My oldest son told me that the boy's dad was in Afghanistan and I figured perhaps she was depressed and who knows what else was going on in her life. I wondered several times per week if we were going to get news that the dad had died over there or been seriously injured.
And then another woman showed up and two more boys my son's age. They ran around the yard together this rag-tag foursome. For a while it was really delightful to see them making up games, playing outside. I loved that Julius was getting out, had friends, appeared to be a leader in his group. Until it started getting all Lord of the Flies like it does with boys sometimes. One day the smallest boy whacked the next-to-largest boy upside the head with a big plastic machine gun.
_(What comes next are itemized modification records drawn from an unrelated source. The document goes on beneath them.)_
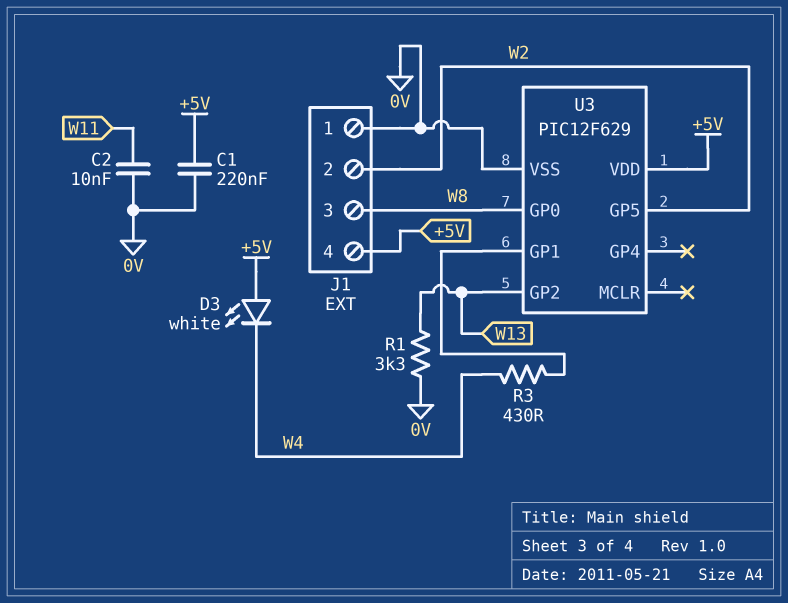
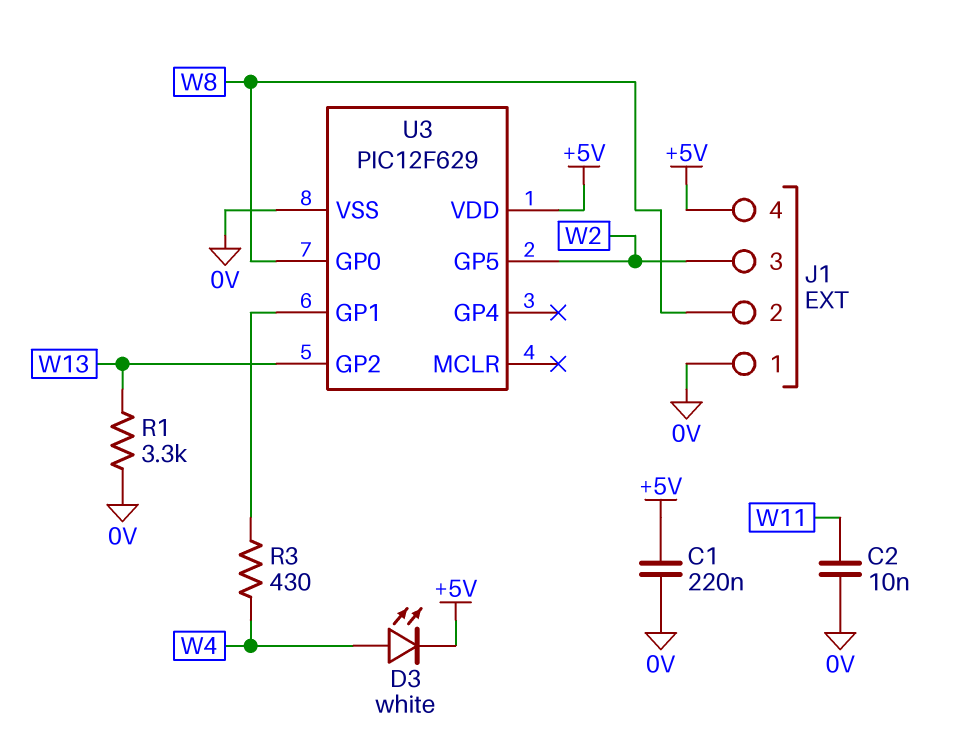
D3: LED white (A +5V, K W4) -> LED white (A W4, K +5V)
J1 pin 2: W2 -> W8
J1 pin 3: W8 -> W2

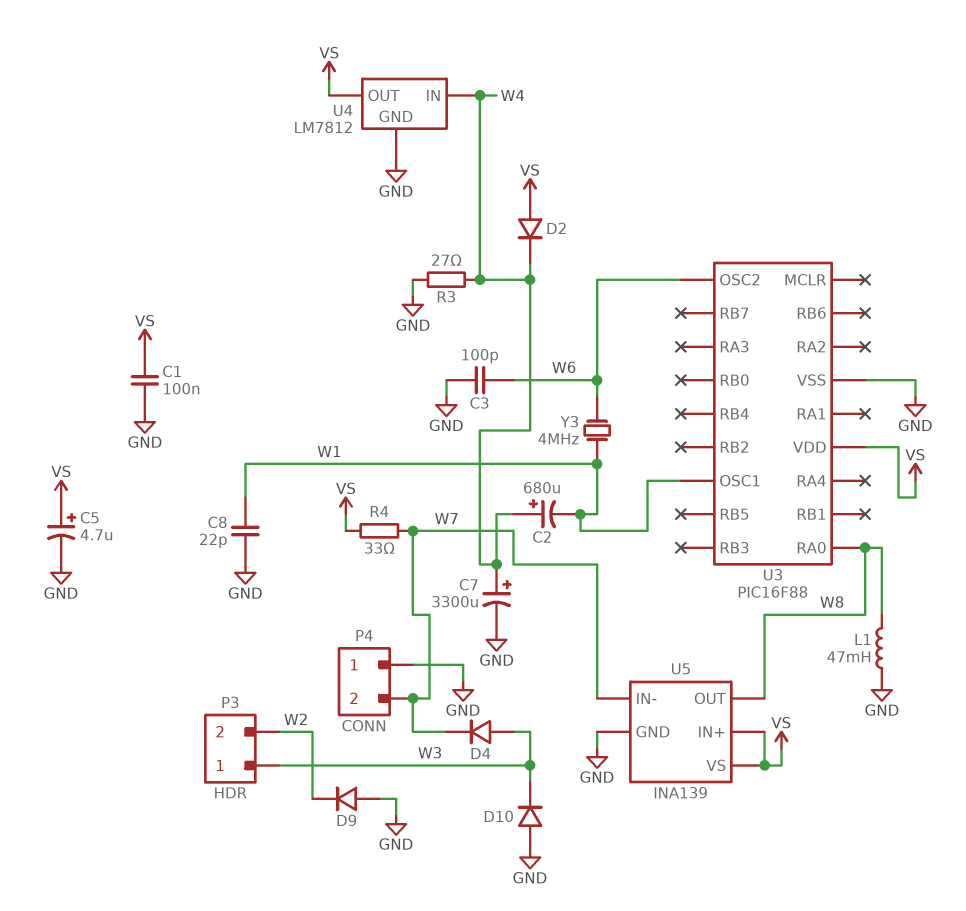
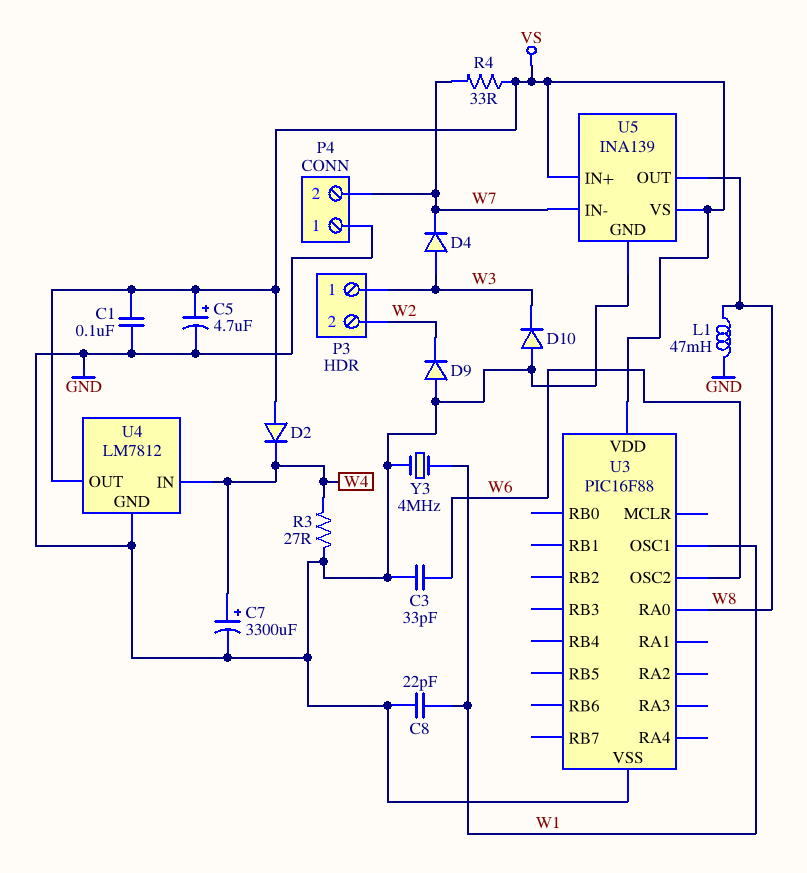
C2: 680uF (plus W4, minus W1) -> none
C3: 100pF (GND, W6) -> 33pF (GND, W6)
Y3: 4MHz (W1, W6) -> 4MHz (GND, W1)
Blood gushed. I ran out and sent them all packing back to their strange and mysterious apartment with their strange and mysterious mothers and told them they could not play in the yard if they were going to behave like heathens.
Apparently they took me seriously because they never came back and within a week they all disappeared. Later we heard rumors that they moved off to some other location -- a town just under an hour from here.
Rob was outside the other day and ran into the landlord walking his burly, drooling dog. They chatted about neighbor gossip -- about a tenant we knew who left stealthily in the night after paying his rent with stolen money. And about the odd wife of a soldier reported to be in Afghanistan. The landlord described her as "crazy" and chuckled when Rob made sympathetic noises about her being married to a soldier during these hard times.
"Afghanistan? Hardly. He's in jail for trying to meet up with a thirteen year old girl. Turns out "she" was a county cop and now he's doing time in the pokey. Definitely not Afghanistan."
That one was definitely not on my radar and didn't make even make the Top 7 Possible Reasons my Neighbors are So Weird.
But at least now we know.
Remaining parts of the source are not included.